Cahaba’s executive director Lafon Barlow said the audit is the latest in a string of positive results.

“We were in sound financial shape when I came in seven years ago and I have just tried to follow where the funding is coming from,” Barlow said. “We benefit from strong community support and have always tried to be a good steward of taxpayer dollars.”

At the start of the 2013 fiscal year, the Cahaba Center had assets totaling $9.72 million. By the fiscal year’s end the center’s assets increased more than $450,000 to $10.2 million.

Barlow said one reason behind the increase could be the addition of several new small busses used to transport the mental health center’s patients.

“There are people, living in rural areas, that are charged money to get to the doctor,” she said. “Some of our patients would not be able to get here for service daily without our transportation program.
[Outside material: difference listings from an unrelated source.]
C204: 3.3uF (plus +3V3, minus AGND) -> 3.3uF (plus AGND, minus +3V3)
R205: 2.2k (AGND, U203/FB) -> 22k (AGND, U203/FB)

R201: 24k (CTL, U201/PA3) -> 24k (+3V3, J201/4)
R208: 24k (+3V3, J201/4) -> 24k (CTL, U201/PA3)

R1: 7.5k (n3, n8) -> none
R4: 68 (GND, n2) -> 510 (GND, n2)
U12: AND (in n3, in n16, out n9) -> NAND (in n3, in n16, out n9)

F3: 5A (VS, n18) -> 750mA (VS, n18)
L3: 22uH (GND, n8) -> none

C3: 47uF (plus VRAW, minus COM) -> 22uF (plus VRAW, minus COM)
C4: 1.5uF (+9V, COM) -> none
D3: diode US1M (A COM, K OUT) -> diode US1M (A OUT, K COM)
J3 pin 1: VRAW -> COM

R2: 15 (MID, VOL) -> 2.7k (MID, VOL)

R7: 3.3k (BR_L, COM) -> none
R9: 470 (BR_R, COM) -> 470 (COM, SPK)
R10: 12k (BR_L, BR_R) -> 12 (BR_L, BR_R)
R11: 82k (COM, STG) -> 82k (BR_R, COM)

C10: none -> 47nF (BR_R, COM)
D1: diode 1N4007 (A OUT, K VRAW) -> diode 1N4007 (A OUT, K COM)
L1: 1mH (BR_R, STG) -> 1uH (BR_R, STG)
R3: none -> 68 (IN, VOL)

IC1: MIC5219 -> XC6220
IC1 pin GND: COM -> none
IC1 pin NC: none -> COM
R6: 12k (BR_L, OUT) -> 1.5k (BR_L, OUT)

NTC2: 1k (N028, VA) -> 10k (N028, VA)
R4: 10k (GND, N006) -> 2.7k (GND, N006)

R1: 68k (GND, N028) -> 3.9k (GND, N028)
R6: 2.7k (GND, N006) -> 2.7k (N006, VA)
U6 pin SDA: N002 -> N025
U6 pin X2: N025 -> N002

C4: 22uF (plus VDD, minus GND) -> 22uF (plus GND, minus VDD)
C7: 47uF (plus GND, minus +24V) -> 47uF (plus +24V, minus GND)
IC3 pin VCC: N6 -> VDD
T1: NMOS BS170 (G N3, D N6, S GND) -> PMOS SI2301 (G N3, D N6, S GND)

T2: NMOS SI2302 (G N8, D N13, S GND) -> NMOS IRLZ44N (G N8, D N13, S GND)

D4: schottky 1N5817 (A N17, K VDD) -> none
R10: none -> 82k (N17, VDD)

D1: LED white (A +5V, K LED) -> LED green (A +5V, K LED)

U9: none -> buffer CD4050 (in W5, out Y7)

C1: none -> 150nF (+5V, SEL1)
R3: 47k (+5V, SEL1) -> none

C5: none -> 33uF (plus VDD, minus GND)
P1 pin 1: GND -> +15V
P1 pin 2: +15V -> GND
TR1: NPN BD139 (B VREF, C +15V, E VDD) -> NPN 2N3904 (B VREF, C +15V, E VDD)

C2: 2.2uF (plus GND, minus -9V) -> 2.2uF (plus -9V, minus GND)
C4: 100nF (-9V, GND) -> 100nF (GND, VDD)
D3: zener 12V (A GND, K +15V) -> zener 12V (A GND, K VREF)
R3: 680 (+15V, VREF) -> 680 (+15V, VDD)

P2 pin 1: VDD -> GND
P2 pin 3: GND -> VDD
They can’t drive, and in many cases, their family members can’t drive.”

Rabren, Odom, Pierce and Hayes, P.C. of Andalusia conducted the audit for the Cahaba Mental Health Center, which functions as a non-profit entity.

The Marion Military Institute, in Marion, also received a favorable audit for the 2013 fiscal year.

The audit was submitted Feb. 19 and released publicly Feb. 28.

Marion’s audit contained no negative findings.

According to the audit, the two-year military college is in sound financial position and improving as a member of the Alabama Community College System. Overall, the college’s net position decreased slightly from $19.32 million to $19.22 million in fiscal year 2013.

“The College is not aware of any currently known facts, decisions, or conditions that are expected to have a significant negative impact on the financial position or results of operations during this fiscal year beyond the current economic recession that the state and country are experiencing,” the audit stated. “This is going to affect all types of business and will certainly have an impact on [education].”

Marion officials referred questions to president Col. David J. Mollahan, who wasn’t available to comment Wednesday.